24 October 1998 - 29 July 1999 originally published on geocties.
August 1999 - 2012 originally published on ihug.
Disclaimer
Though a "Diary" my online diary is a work of FICTION.It may at times strongly reflect actual events of my life, often how I honestly perceived them and display my genuine reactions. But not always and everything contained within should be treated as a fiction.
This is also a personal diary, so by reading it you are violating my privacy. And as it is a personal diary you are not allowed to hold anything you read in it against me, as you shouldn't have been reading it anyway.
Also, this diary is not to be read by anyone who has gone out with me, would like to go out with me in the future, or suspects I may like to go out with them.
Friday, 20 September 2019
Thoughts are hard
I thought I was safe from seeing Shitlord messages until I actually built up to look, and then there was an apology and an explanation that I may think I was being manipulated but that was never happening and he never meant to hurt me.
I feel a lot like I am being manipulated into thinking there was no manipulation.
I have mentioned to a couple of people, and maybe on here before, how much Shitlord is my parents. My dad's evasive, shadiness and emotional withholding, and my mother's gift for weaving ingratiating lies and seeming to genuinely always believe them when she tells them. He is so much my parents that I should have seen what was happening. But really it just explains why I so easily normalised all of his shitlordery over the many years. Why I trusted good intentions from someone who does not seem to have had such. It is how I was raised to respond to being treated that way. It was normal...

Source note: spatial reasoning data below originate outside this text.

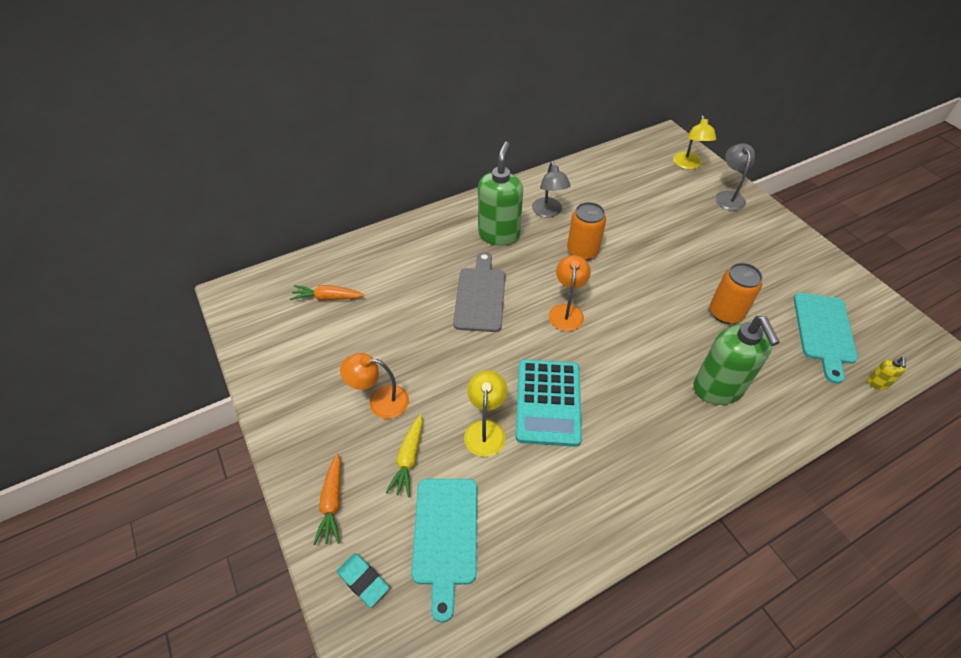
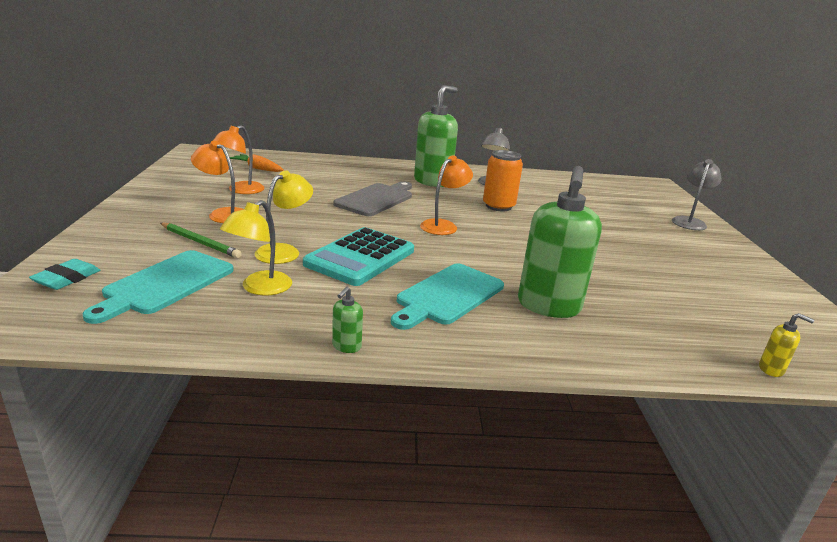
camera: 25 degrees right, 25 degrees down
(332, 503) = (111, 239): orange carrot -> none
(353, 349) = (240, 190): none -> orange lamp
(363, 580) = (67, 279): turquoise eraser -> turquoise eraser turned 45 degrees clockwise
(408, 459) = (200, 242): yellow carrot -> green pencil
(636, 526) = (346, 346): none -> green soap dispenser
(688, 165) = (662, 199): yellow lamp -> yellow lamp (260, 288)
(725, 313) = (612, 272): orange can -> none
(824, 331) = (727, 316): turquoise cutting board -> turquoise cutting board (448, 295)
(877, 383) = (771, 369): yellow soap dispenser -> yellow soap dispenser turned 105 degrees counterclockwise

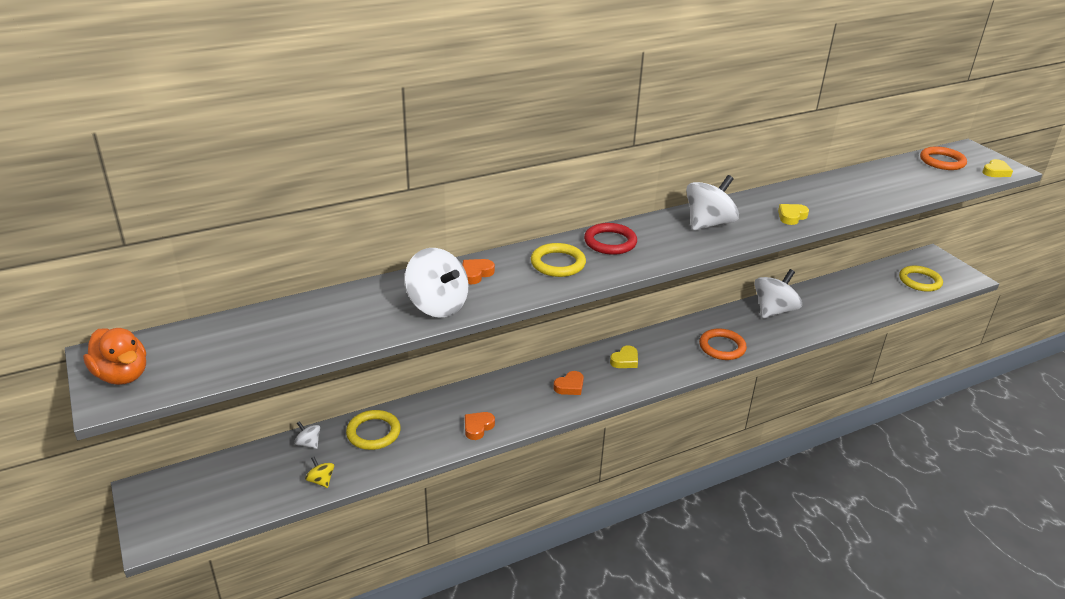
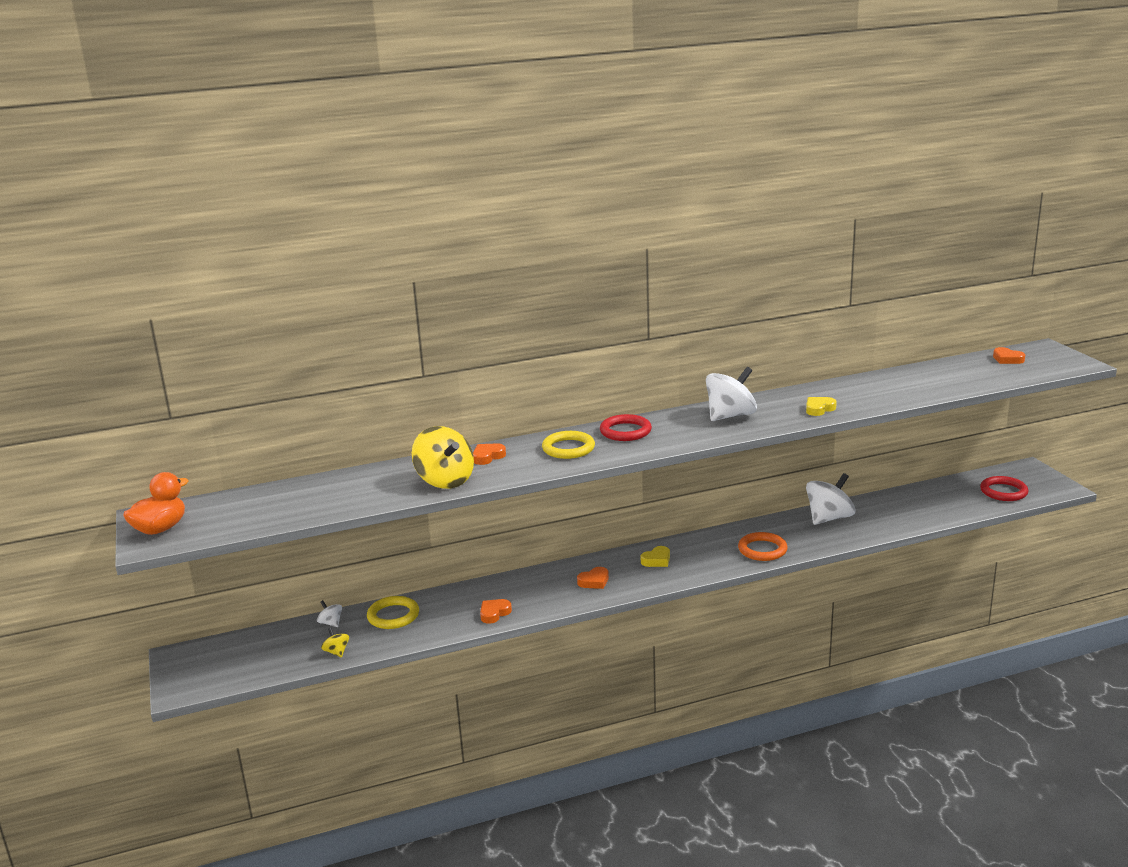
camera: 10 degrees right, 10 degrees down
(122, 375) = (160, 529): orange duck -> orange duck turned 105 degrees counterclockwise
(437, 305) = (445, 480): white spinning top -> yellow spinning top
(920, 281) = (1003, 492): yellow ring -> red ring
(942, 161) = (1007, 359): orange ring -> orange heart
(995, 172) = (1063, 367): yellow heart -> none

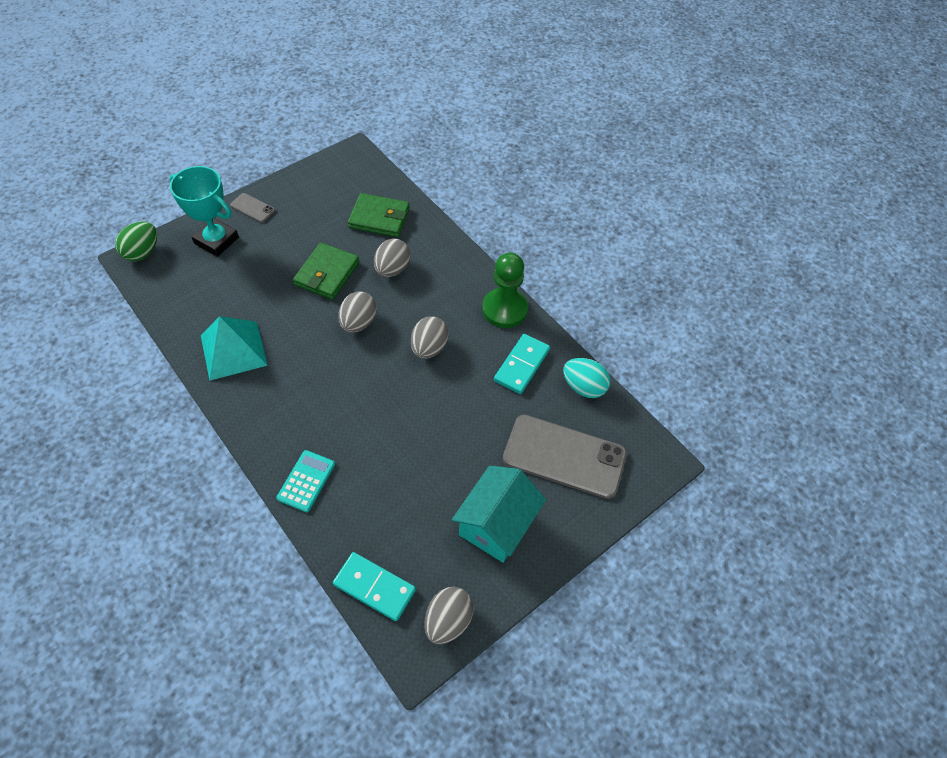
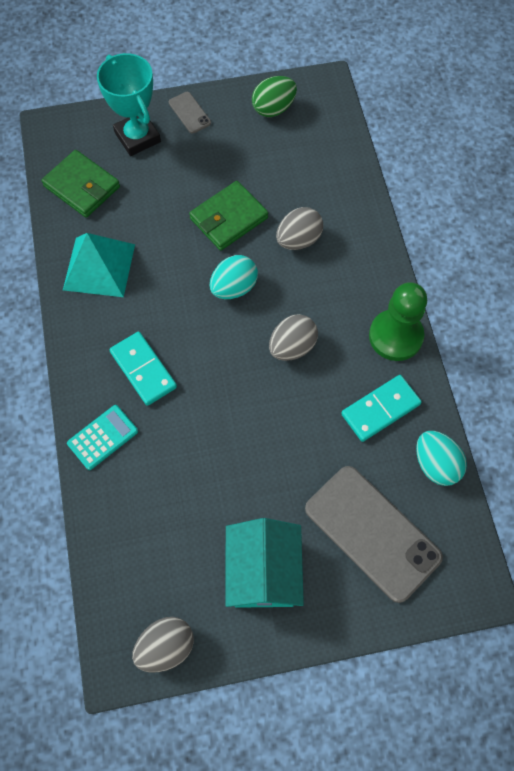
camera: 30 degrees right, 10 degrees up
(142, 252) = (62, 124): green egg -> green egg (273, 108)
(358, 323) = (234, 287): grey egg -> turquoise egg
(374, 587) = (114, 577): turquoise domino -> turquoise domino (143, 370)
(379, 218) = (314, 174): green wallet -> green wallet (82, 186)
(496, 524) = (263, 572): turquoise house -> turquoise house turned 60 degrees counterclockwise

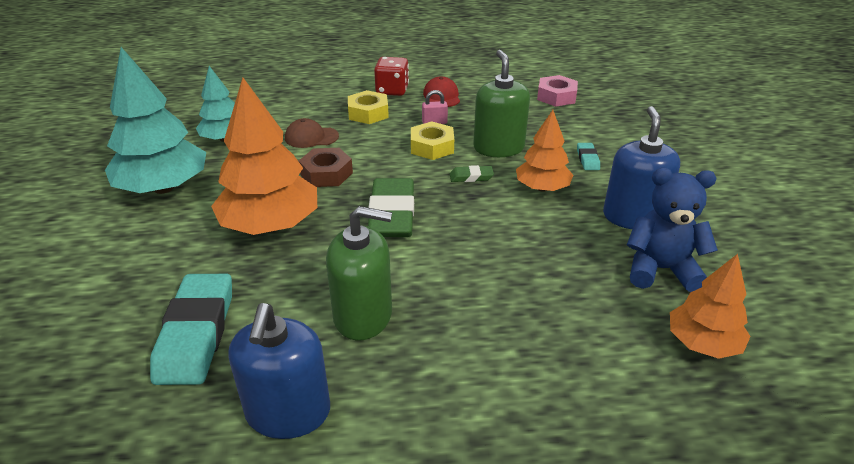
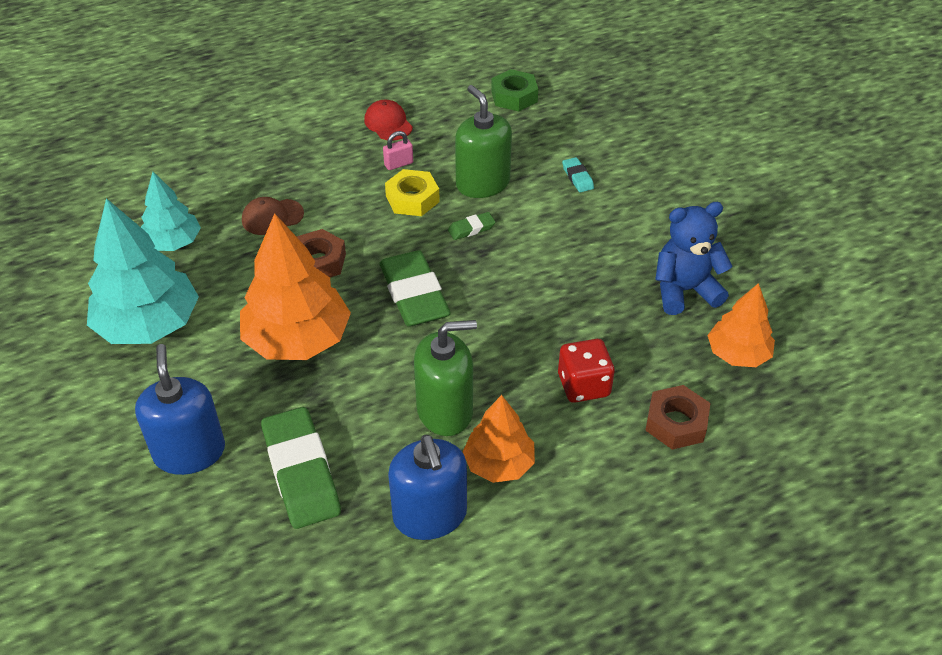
camera: 20 degrees left, 10 degrees up
(196, 333) = (301, 472): turquoise eraser -> green eraser
(368, 113) = (317, 167): yellow nut -> none
(392, 90) = (327, 127): red dice -> red dice (583, 385)
(542, 188) = (547, 225): orange tree -> orange tree (499, 463)
(556, 96) = (514, 96): pink nut -> green nut
(604, 395) = (676, 423): none -> brown nut
(633, 216) = (643, 238): blue soap dispenser -> blue soap dispenser (189, 452)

Also, fuck. First time I fully fall for someone as an adult and it is an evil hybrid of my parents worst traits. Someone want to call Freud on me....
Maybe I am being unfair and projecting.
But his dick moves are too much like things my parents would do. Things my mother would do and then describe, if questioned, as a sign of moral virtue.
Anyway...
I had porridge for dinner last night. I still wasn't doing great at eating even before things got even less pleasant. Then Simon and Joe rescued me from myself and I spent the evening watching them potter about their house. I discovered Facebook's ignore function to block messages from Shitlord's 'new'/other/actual guy, because no good can come from that - but still lets me see how many were sent and when the most recent one was (I guess it would let me read them, but that will never be an issue - I get my selfharm with messages from Shitlord himself). It appears he has been messaging at my silence through a bunch of the night.
And then I muted Shitlord himself. I can't bring myself to block him yet. Can't bring myself to actually prune him from my life. Not yet.
I still have so much love. He never deserved it but I am not sure I can stop having it for him. At least I can learn not to give it to him. If it is so useless for me, then it shouldn't benefit anyone......
And I had a good rant at Simon while he did some housework. He explained that he has known for a long time (a couple of decades) how easily manipulated I am, and has worried about it.
He gave me little chocolates and a biscuit in case I needed them over night (I brought them home and they are now with the similar he gave me last week - I have yet to manage to eat sugary goodness)
He is good people.
Joe is probably alright too. He and I have never got along well enough for me to really be able to judge. But he seemed happy enough for me to stay over, again.
I got almost five hours sleep. Which is much better than I have been managing for most of the last while. Gads, it all only blew up ten days ago. It feels like it has been going far longer.
Ten days ago I just assumed my unhealthy relationship may eventually drive me to kill myself, but at least I was weirdly certain he kind-of-loved me and was trying as hard as he was capable of to make it work (which was basically zero).
Now I want four to five years of my life back.